Zum Inhalt springen

Studium in Corona-Zeiten

Regelung zu Online-Prüfungen unerwartet verabschiedet

Neue Prüfungsregeln an den Hochschulen im Land erlauben Videoaufsichtsprogramme. Das bedeutet einen massiven Eingriff in die Privatsphäre Einzelner. Die GEW setzt sich für eine zeitliche Befristung ein – damit Bildung nicht Überwachung bedeutet!

Foto: Pixabay / CC0

Der Wissenschaftsausschuss zum vierten Hochschulrechtsänderungsgesetz hat unerwartet die Regelungen zu Online-Prüfungen (PDF) an den Hochschulen des Landes verabschiedet. Die neuen Regeln öffnen Tür und Tor für die sogenannte Proctoring-Technologie, die durch Authentifizierung durch Gesichtserkennung oder auch der Analyse der Tipp- und Mausaktivitäten für die Beaufsichtigung von digitalen Prüfungsformaten zuständig ist. Die GEW Baden-Württemberg sieht hierin einen massiven Eingriff in die Privatsphäre und fordert die zeitliche Einschränkung der neuen Regelungen.
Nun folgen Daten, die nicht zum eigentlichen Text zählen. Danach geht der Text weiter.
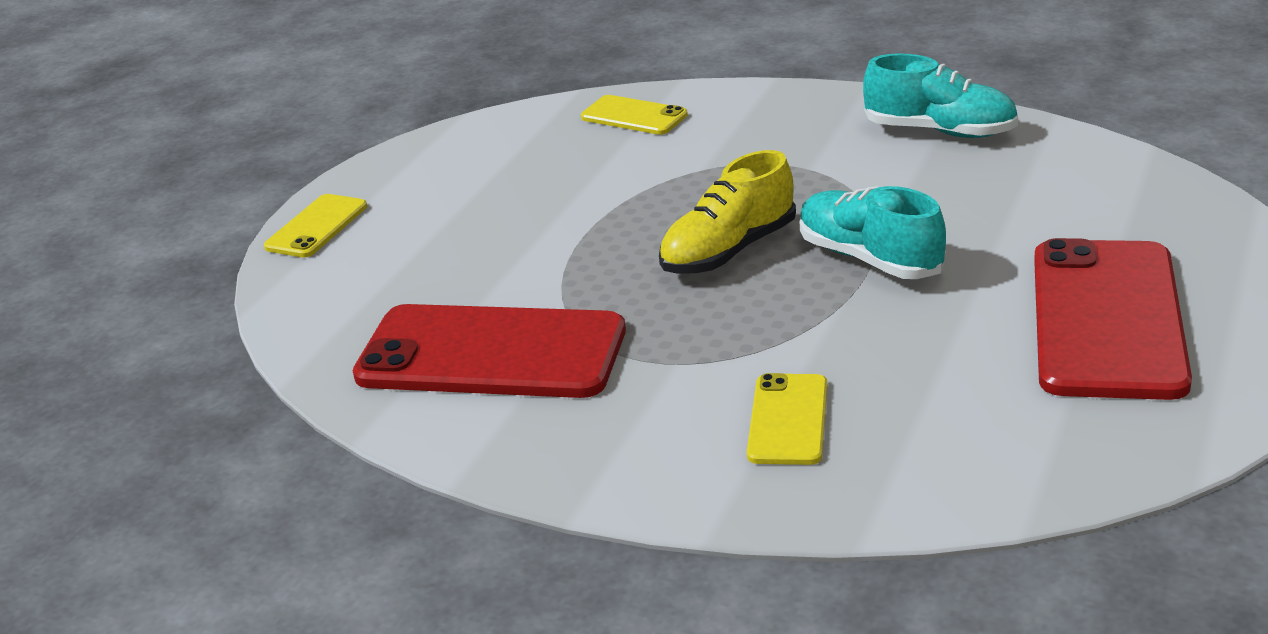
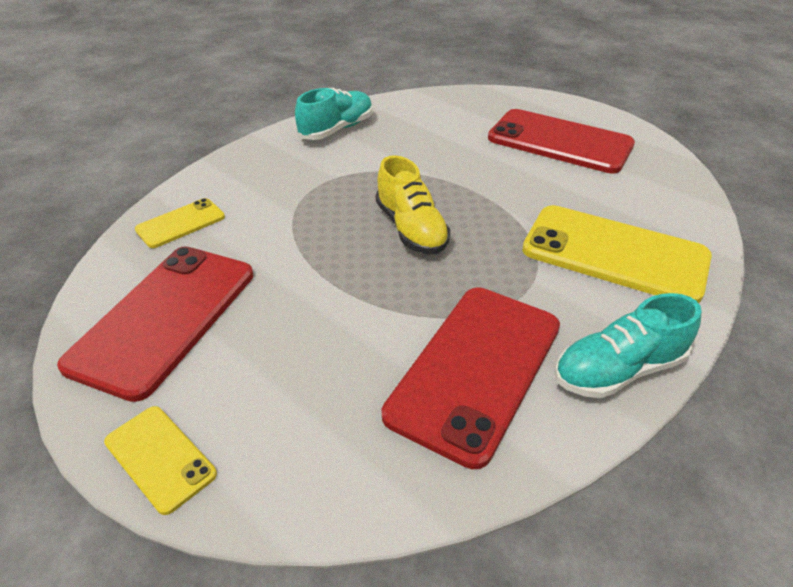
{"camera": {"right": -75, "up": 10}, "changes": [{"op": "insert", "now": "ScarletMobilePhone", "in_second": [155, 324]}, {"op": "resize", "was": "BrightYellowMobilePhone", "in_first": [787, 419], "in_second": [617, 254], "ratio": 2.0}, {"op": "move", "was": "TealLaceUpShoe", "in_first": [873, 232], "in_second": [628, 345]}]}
Wer bereits unter Corona-Bedingungen geprüft wurde, dem erscheinen die neuen Regelungen zu Online-Prüfungen, die am 25. November im Wissenschaftsausschuss verabschiedet wurden, zunächst sinnvoll und auch nützlich. Denn hier regelt das Land endlich, dass auch Prüfungen, die unter Einsatz elektronischer Informations- und Kommunikationssysteme erbracht werden, zulässig sind.

Der Haken an der Sache: Diese Prüfungen müssen unter einer Form der Videoaufsicht durchgeführt werden. Nun können Hochschulen selbst die notwendigen Informations- und Kommunikationssysteme zur Verfügung stellen, damit Prüfungen regelkonform umgesetzt werden – oder sie geben den Auftrag zur Videoaufsicht an Dritte weiter.

Und genau dieser Satz öffnet Tür und Tor für das sogenannte Proctoring. Solche Online Proctored Exams umfassen im Allgemeinen Folgendes:

  • Bei Prüfungsteilnehmer*innen erfolgt eine Authentifizierung durch Gesichtserkennung.
  • Videoüberwachung des Gesichts, Screencast der Aktivitäten auf dem Bildschirm
  • Audio-Mitschnitt zur Verhinderung von „Einsagen“ im „Prüfungsraum“
  • Überprüfung des Arbeitsplatzes oder des Prüfungsraums (360°-Ansicht) vor Prüfungsbeginn und gegebenenfalls auch während der Prüfung
  • Überprüfung des Rechners und technische Vorrichten zur Verhinderung anderer Fenster, Analyse der Tipp- und Mausaktivitäten und die Verhinderung mehrerer Monitore
  • Protokoll der Internetaktivität, Logging aufgesuchter Websites, Analyse des Standortes

Zwar sind diese Online-Prüfungen in der Regelung als freiwillig für die Studierenden beschrieben. Die Alternative der analogen vor Ort Prüfungen steht aber bereits jetzt an den Hochschulen zur Disposition, da das organisatorisch ein sehr hoher Aufwand bedeutet.

Die Regeln für Online-Prüfungen auch unter Bedingungen von Proctoring  werden voraussichtlich am Mitte Dezember in der zweiten Lesung zum Hochschulrechtänderungsgesetz verabschiedet.

Die GEW sieht in den Regelungen wesentliche Grundrechte ausgehebelt und einen massiven Eingriff in die Privatsphäre Einzelner. Wir fordern die Landesregierung auf, sich dringend für eine zeitliche Befristung von Online-Prüfungsformaten einzusetzen – damit Bildung nicht Überwachung bedeutet!